I don't have answers here.  I don't know exactly how this problem can be fixed.  But I must keep trying.  Janey needs a full life.  I owe it to her to find a way to give her one.

2 comments:

David Fee said...

Not a cheery post but realistic. We recently had an IEP for our daughter who is in a kindergarten special ed class. They asked what our post high school plans were for our kid. The was a downer because they are basically telling us a conventional education isn't in the cards so it becomes more a case of "life skills" classes. That may be realistic but it depressing that her school years have already been played out before hitting the 1st grade. Ok, great we can't really screw up her life because expectations are so low from society. She will be starting in a one-on-one therapy place for the first time since her diagnosis three years ago so it may change nothing but at least maybe at long last she will get the help that is routinely offered in a lot of places in America.

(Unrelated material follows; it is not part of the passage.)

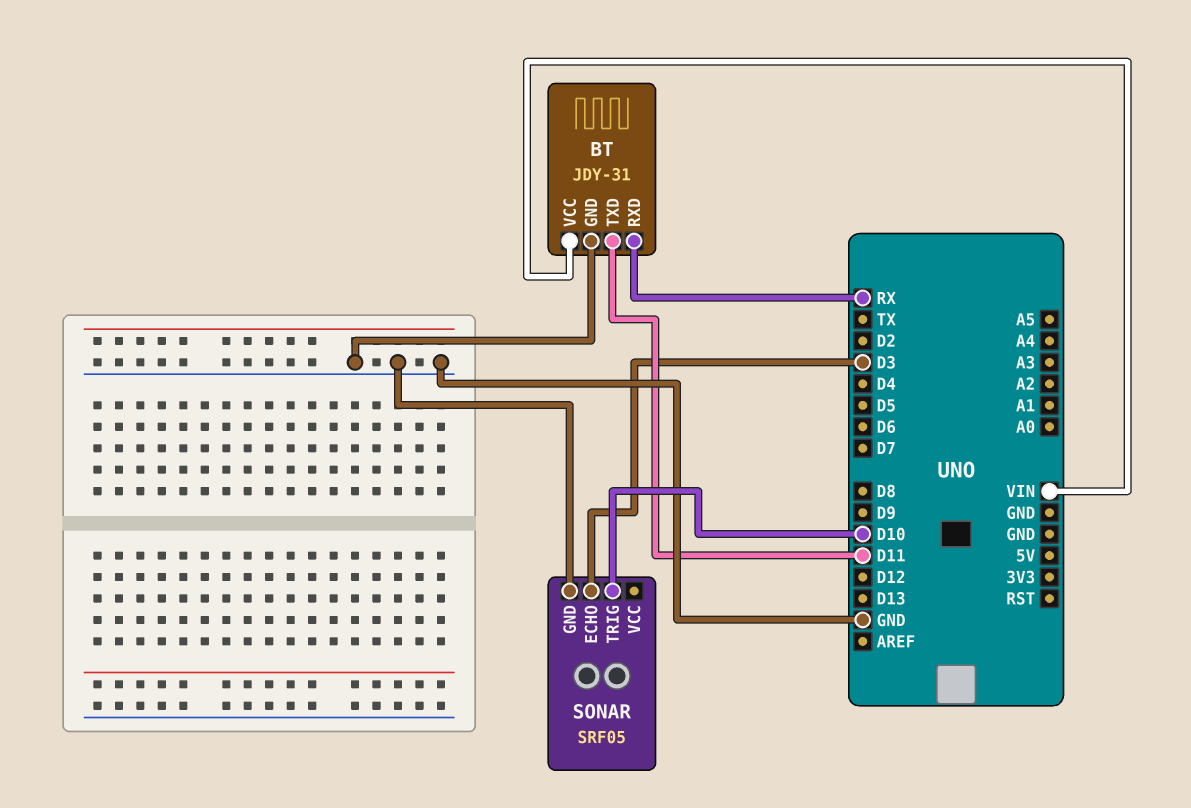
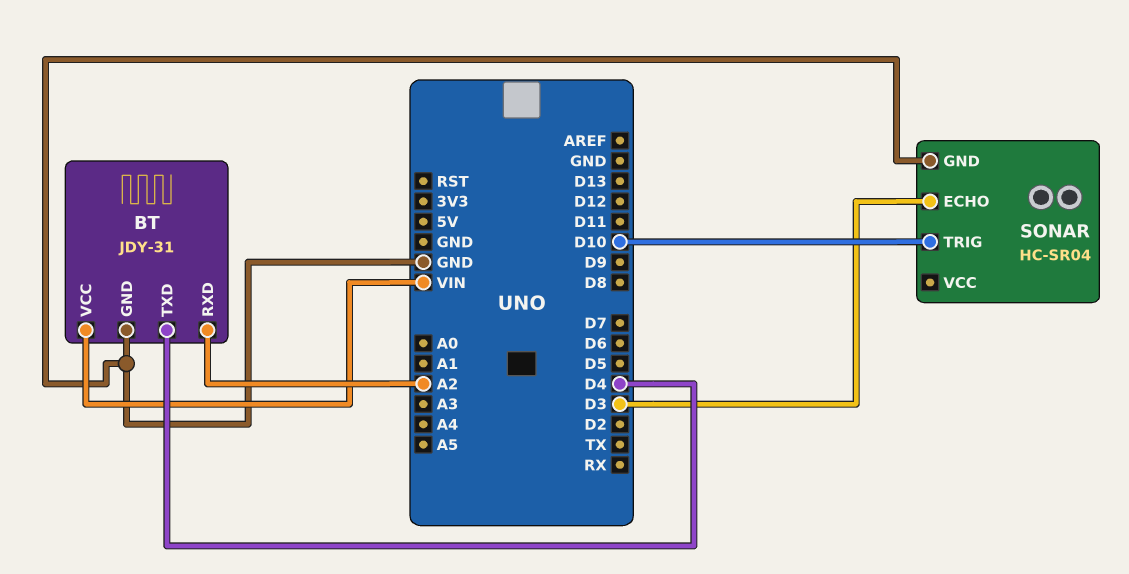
BT pin RXD: RX -> A2
BT pin TXD: D11 -> D4
SONAR: SRF05 -> HC-SR04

I wonder if she knows that she is outside the mainstream? Does it matter if no one expects nothing of her life so its just some kind of perpetual childhood? School is recess and life is summer vacation? That may sound wonderful to fast forward to retirement by bypassing most of the milestones of life from childhood to old age but I'd have a lot of regrets. I don't know if my daughter will ever imagine a different life from the one she seems fated to live.

MamaBear said...

I am crying, sitting next to my 5 year old autistic daughter while she sleeps.... Finally. I am not quite sure if these are tears of sadness. I don't get to go to the store. Or, tears of joy, that someone out there knows....my life. Thank you.